Northern Ireland's poorest households are benefiting from the lowest inflation for five years thanks to a decline in energy and food prices, economists have said.
The Consumer Price Index measure of inflation dropped from 1.5% in August to 1.2% in September – its lowest dip since 2009 when it hit 1.1%.
Reductions in transport costs and recreational goods are among the headline features that have contributed to the slowdown.
Danske Bank's chief economist Angela McGowan said that the news eased the pressures being endured by households living on the tightest budgets.
"Households in Northern Ireland pay a larger proportion of their household income on food and energy, so the local economy will most definitely appreciate this latest decline," she added.

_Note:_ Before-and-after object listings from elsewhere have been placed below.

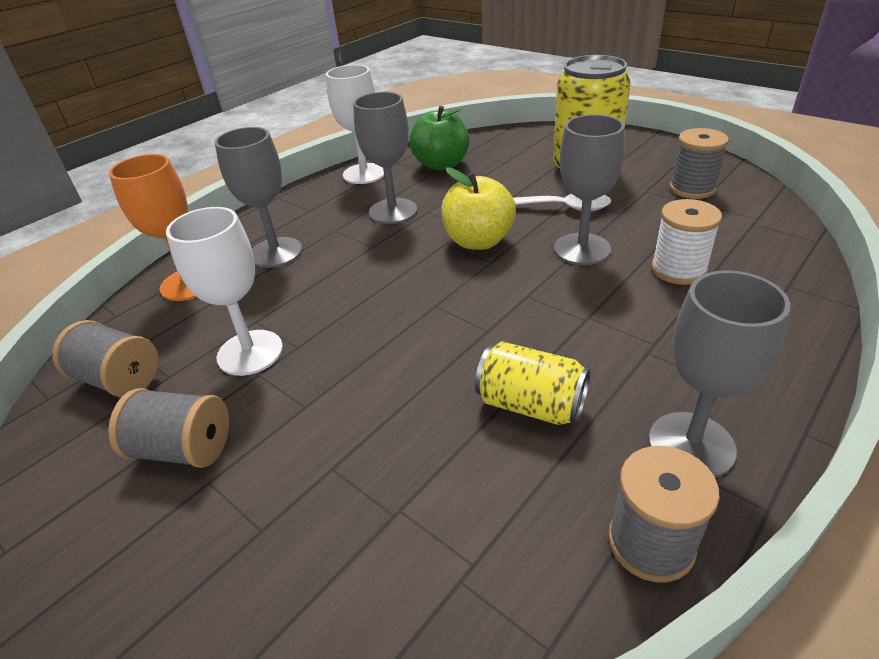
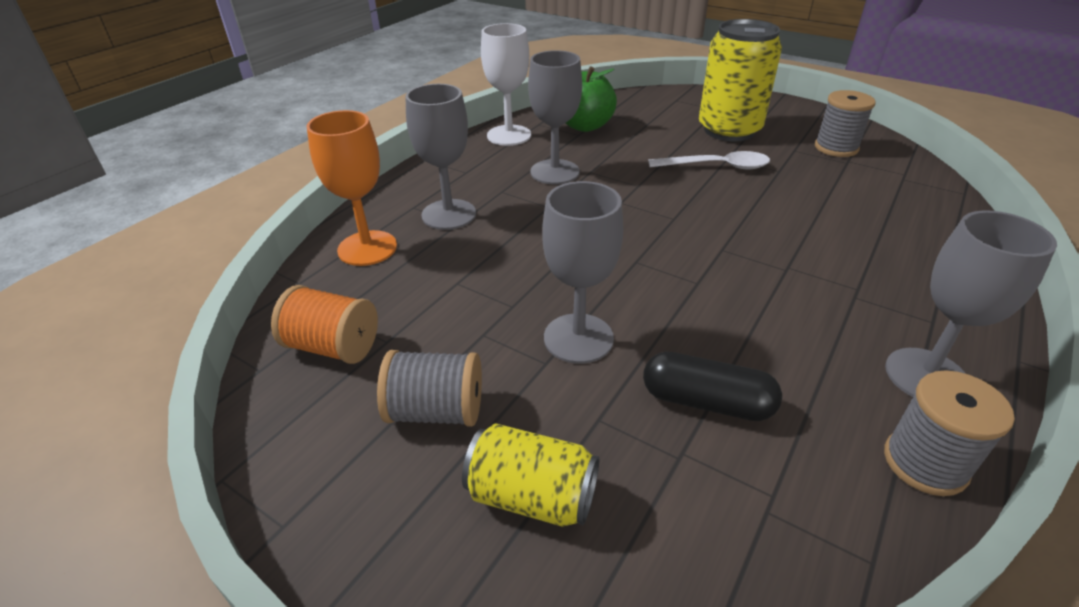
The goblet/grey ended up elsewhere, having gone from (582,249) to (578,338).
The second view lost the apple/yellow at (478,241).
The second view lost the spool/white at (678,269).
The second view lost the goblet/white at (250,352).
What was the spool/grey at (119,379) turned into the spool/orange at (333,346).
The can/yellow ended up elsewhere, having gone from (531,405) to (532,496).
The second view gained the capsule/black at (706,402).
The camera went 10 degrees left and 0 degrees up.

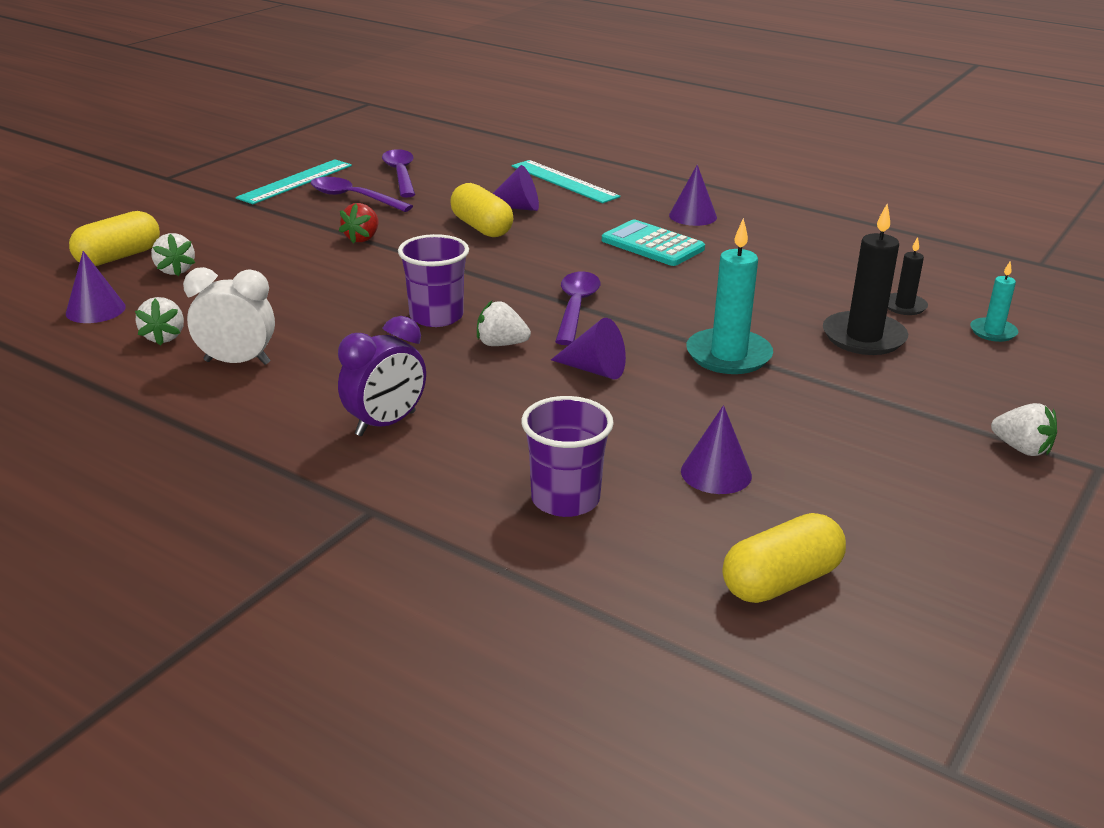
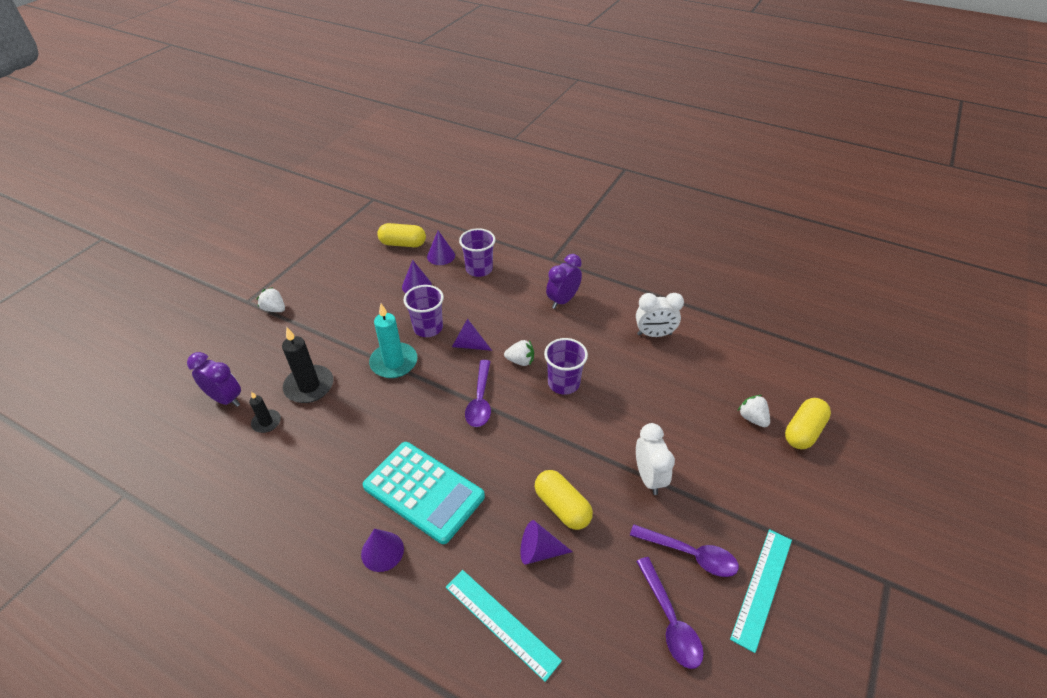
Where the strawberry/red stood at (362,238), the clock/white came to stand at (649,477).
The size of the calculator/turquoise at (652,245) changed by a factor of 1.51.
The cone/purple ended up elsewhere, having gone from (95,310) to (441,256).
Where the candle/turquoise stood at (993,332), the clock/purple came to stand at (226,399).
The second view lost the strawberry/white at (164,337).
The capsule/yellow at (781,581) ended up facing another way, 45 degrees clockwise from before.
The second view gained the cup/purple at (428,328).
The camera went 175 degrees right and 15 degrees up.

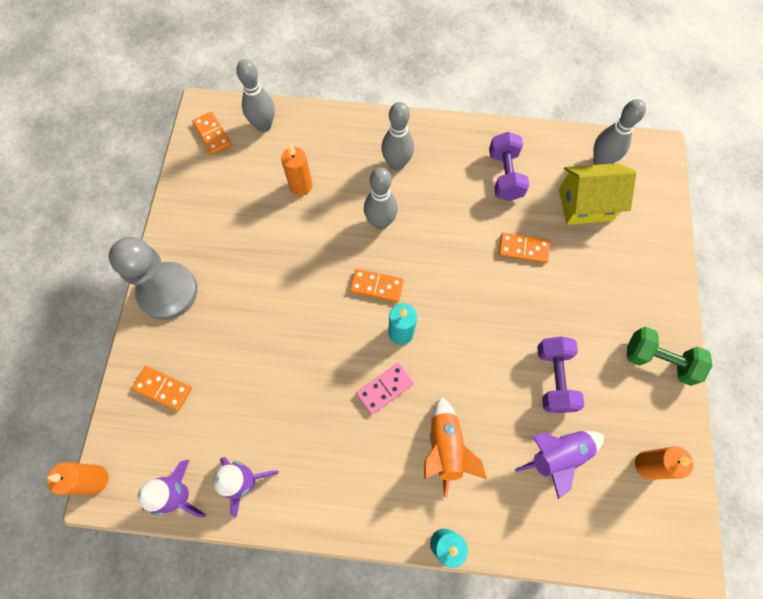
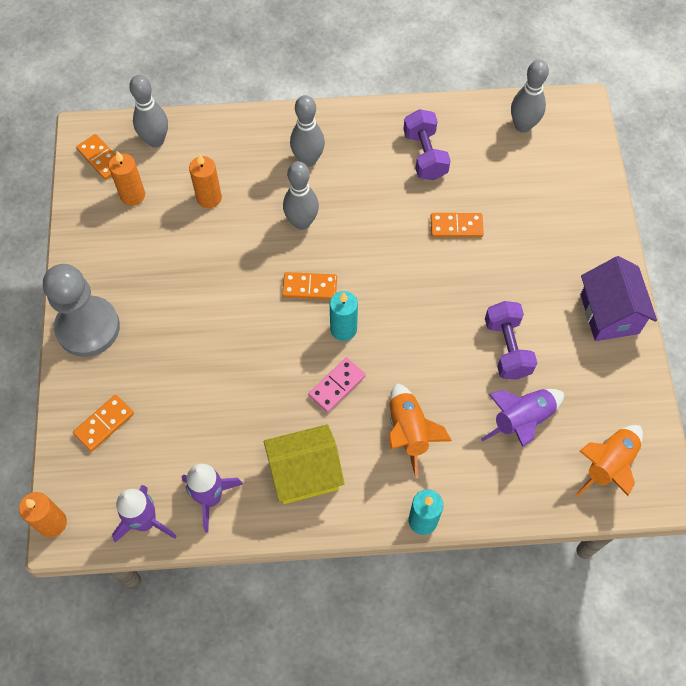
The house/yellow ended up elsewhere, having gone from (585,205) to (305,474).
Where the dumbbell/green stood at (658,360), the house/purple came to stand at (609,314).
The domino/orange at (163,389) ended up facing another way, 60 degrees counterclockwise from before.
The candle/orange ended up elsewhere, having gone from (648,465) to (132,195).
The second view gained the rocket/orange at (608,464).
The camera went 10 degrees left and 5 degrees down.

"Commodity prices – energy and food – have dropped in international markets, and these lower prices have combined with the strong pound to drag down the headline rate of inflation."
But not everyone will be toasting the low rate.
"Falling inflation can act as a stimulus to economic growth as households enjoy the boost to their spending power," Angela said. "But for central banks, very low inflation can prove to be a big headache as it makes monetary policy ineffective."
Dr Esmond Birnie, PwC chief economist in Northern Ireland, agreed that September's monthly inflation figure represented "good economic news".
"The reduction has been attributed to falls in food prices thanks to intense price competition among the supermarkets, but more favourable prices for air fares also contributed to the decline," he said.
"With the UK economy now the fastest-growing in the developed world, we would expect to see inflation creeping up, prompting a rise in interest rates – so low inflation combined with real growth is a welcome package."
He also claimed the data made an early increase in the Bank of England's interest rate less likely. "And that will be good news for Northern Ireland's borrowers and mortgage holders," Mr Birnie said.